PROFILE
AMY
BERG
Deliver Us from Evil
When Amy
Berg decided to hang out a shingle and produce feature documentaries
two years ago, she wasn't quite sure what subject might both consume
her interest and hit a nerve with audiences.
Berg, a Los
Angeles native, began her career in local radio, moved into local
news at KCBS and segued to a gig producing investagative reports
for CNN. She received Emmys for a sports documentary and a social
profile set in South Central L.A. In those jobs, she'd also done
close to a dozen reports on the sex scandals that wracked California's
Catholic dioceses over the past decade.
"The subject
had become like mother's milk to me," said Berg. "It's
just so complex and despite this wall of silence, or at least lack
of cooperation from the church, the leaks continue to reveal details
that are shocking and alarming."
An associate
had given Berg a phone number for one Father Oliver O'Grady and
she decided to make a blind call to him. A convicted pedophile,
he had moved back to Ireland to escape scrutiny. She knew him only
from criminal records and imagined him as some sort of monster preying
on the vulnerability of children.
"That first
call still sticks with me," she says. "He answers the
phone, 'hello and good evening,' with such warmth, you'd think you
were encountering some delightful, impish leprechaun."
If not precisely
a profile of O'Grady, her feature documentary Deliver Us from
Evil - which premiered Saturday at the Los Angeles Film Festival
- situates him at its center.
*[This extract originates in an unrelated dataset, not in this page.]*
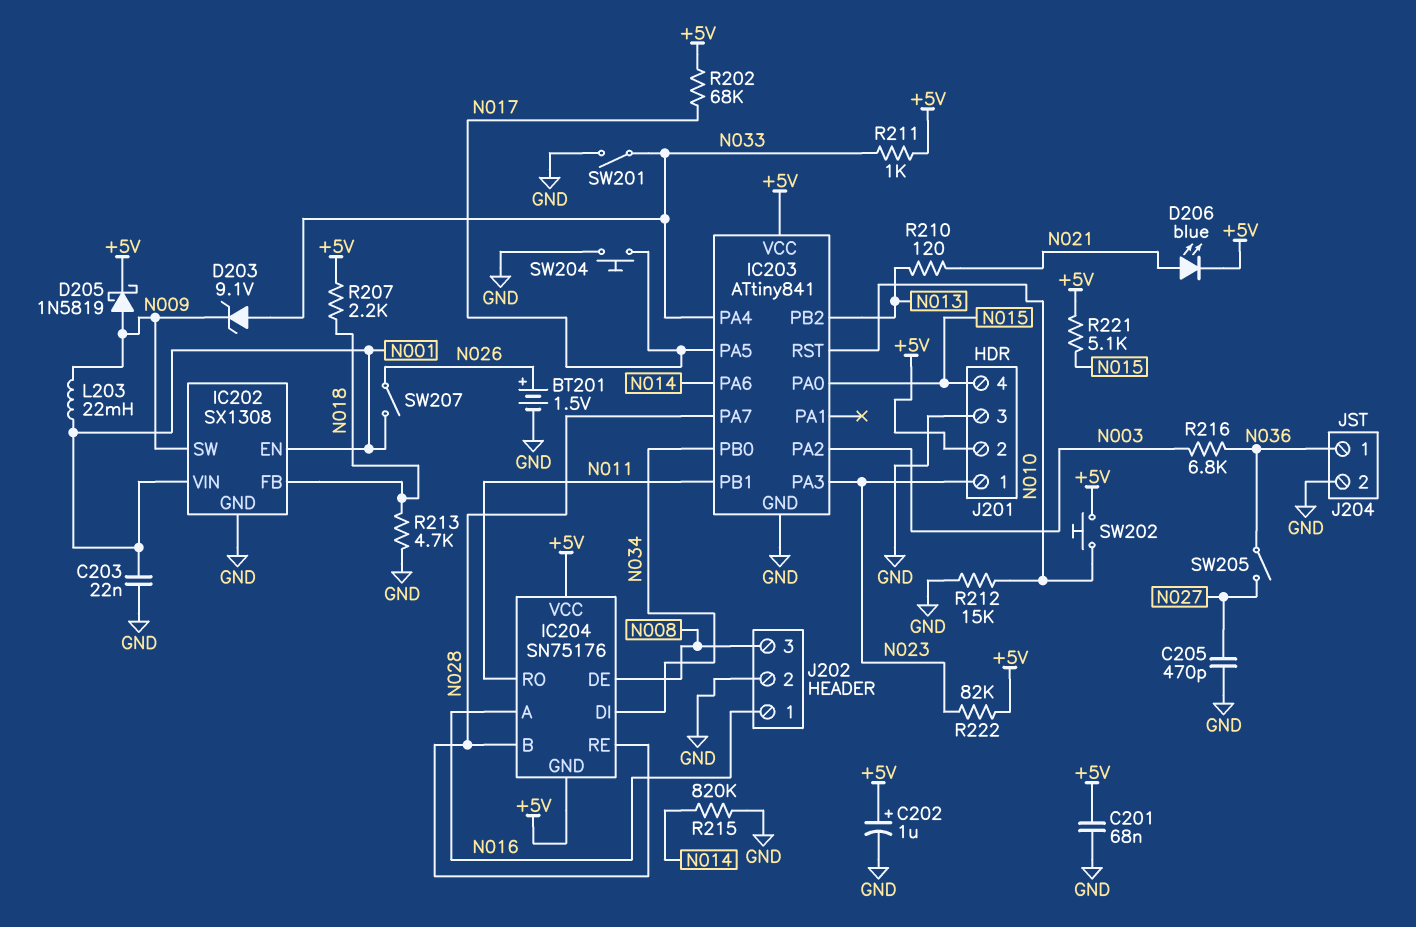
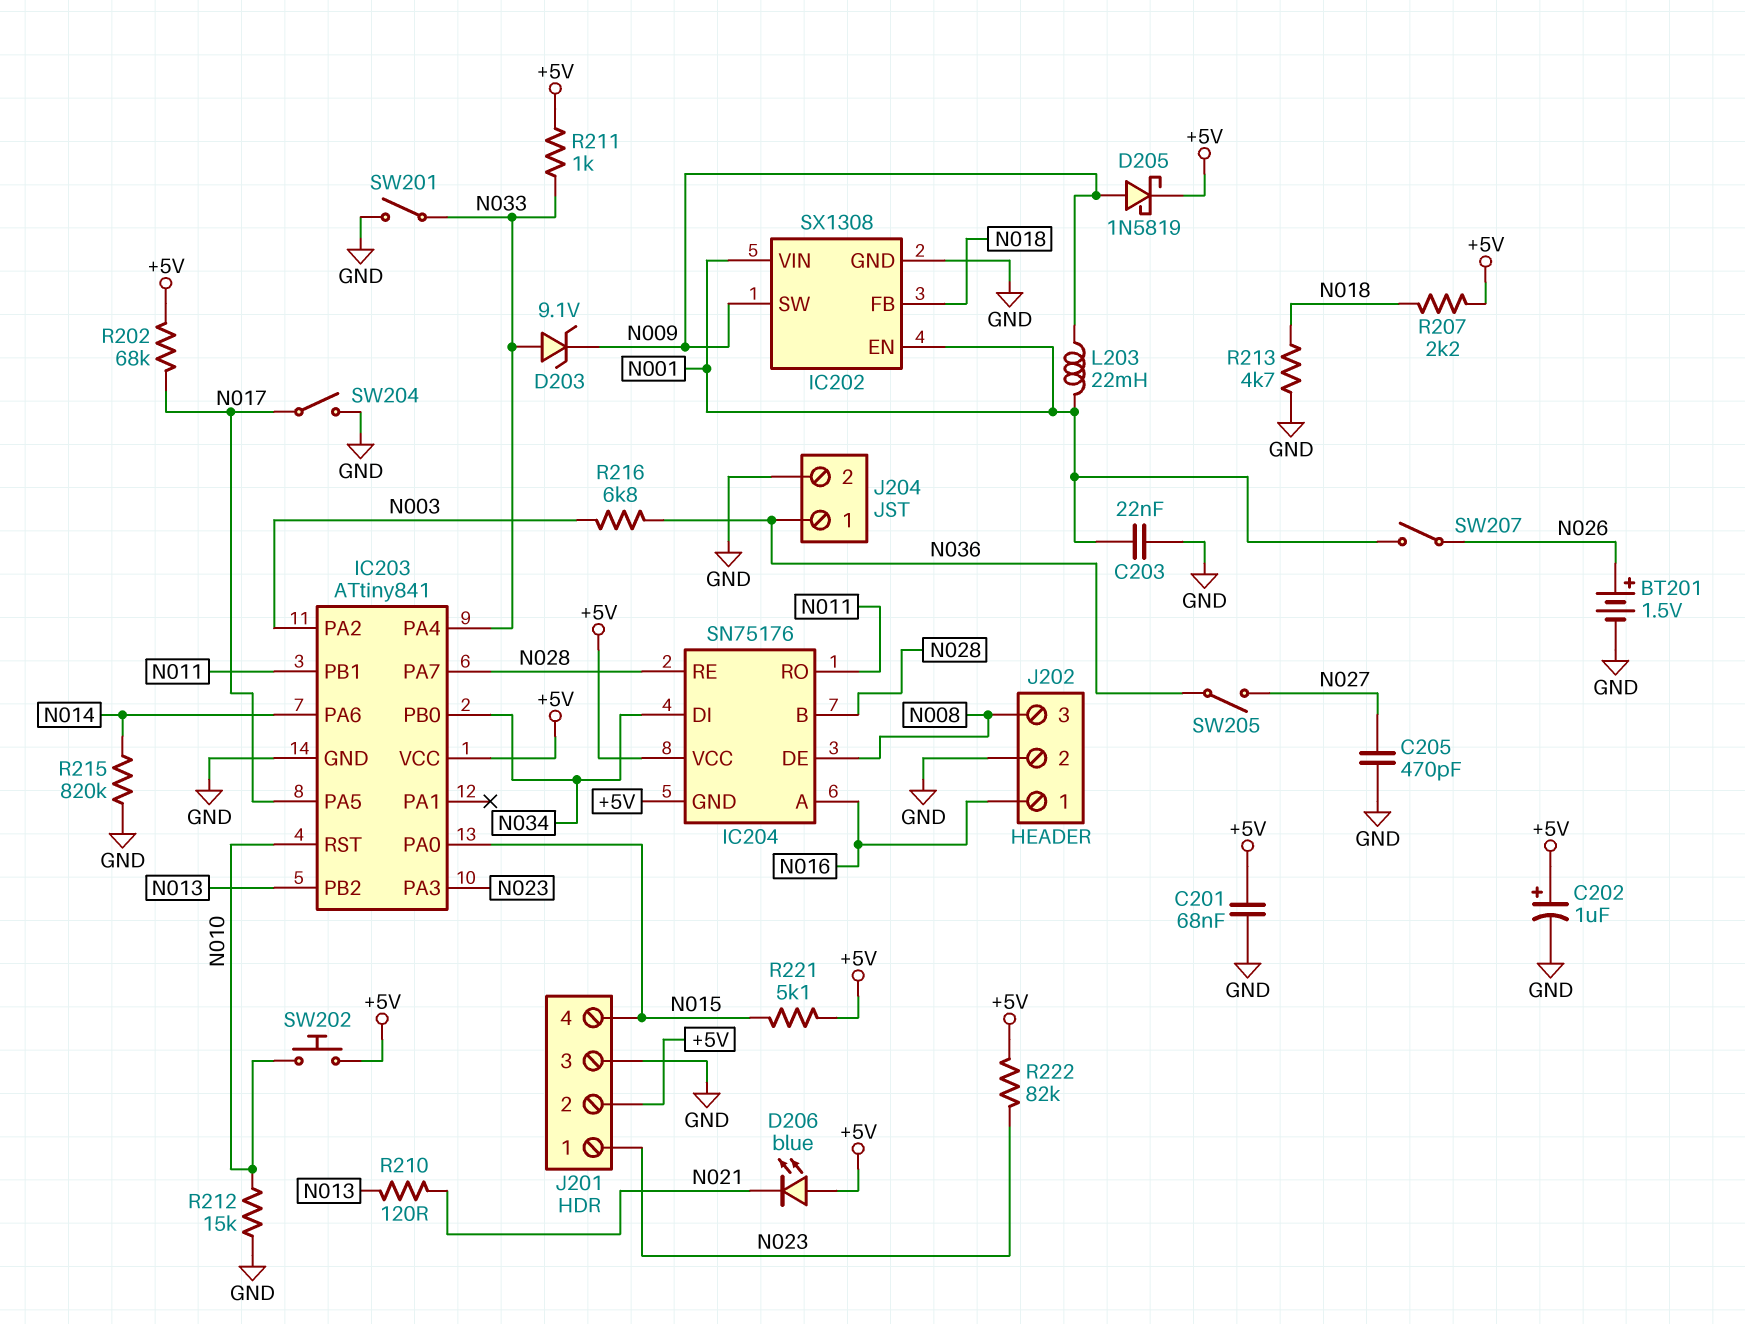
D206: LED blue (A N021, K +5V) -> LED blue (A +5V, K N021)
SW204: button (GND, N017) -> switch (GND, N017)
For good and ill, he is its soul.
Berg puts it more simply: "There would be no film without O'Grady."
There's no denying
that the priest, who worked in several North California parishes,
has a seductive personality and the filmmaker admits she had to
watch that she didn't fall under his spell. Berg points out that
he honed a well-craft rationalization for his predatory behavior
but was not blind to the fact that he relished the attention; perhaps
even gloried in it.
"He'd ask
me questions about Cardinal (Roger) Mahoney (of Los Angeles) and
other things to test the waters," she recalls. "He feels
safely away from it all in Ireland and besides, he keeps a low profile.
Berg personally
financed a trip to see meet O'Grady. Months later, she made another
trip and in eight days shot the interview footage. Armed with that
material she proceeded to secure the private financing that allowed
her to make the movie. The rest of the film is culled from available
news material and extensive interviews with three of O'Grady's victims,
their families, and their emotional and legal support teams. Deliver
Us from Evil's emotional potency derives largely from putting
a human face on decades of looking away from this crisis by the
church.
O'Grady hasn't
seen the film and, in fact, he's had no contact with Berg since
shortly after conducting the interviews. After finding out about
O'Grady's participation, his brother - an Irish entertainer - advised
him in no uncertain terms not to speak again with the filmmaker.
She's been told that he's now taking computer training, but to what
end remains a msytery.
Berg couldn't
be more pleased about the audience response during the opening weekend
of the festival. She says that she wrestled with bowing the film
at the Tribeca fest or in Ireland but the public and industry reaction
at LAFF more than validated her decision to premiere the film where
the story would have the greatest resonance.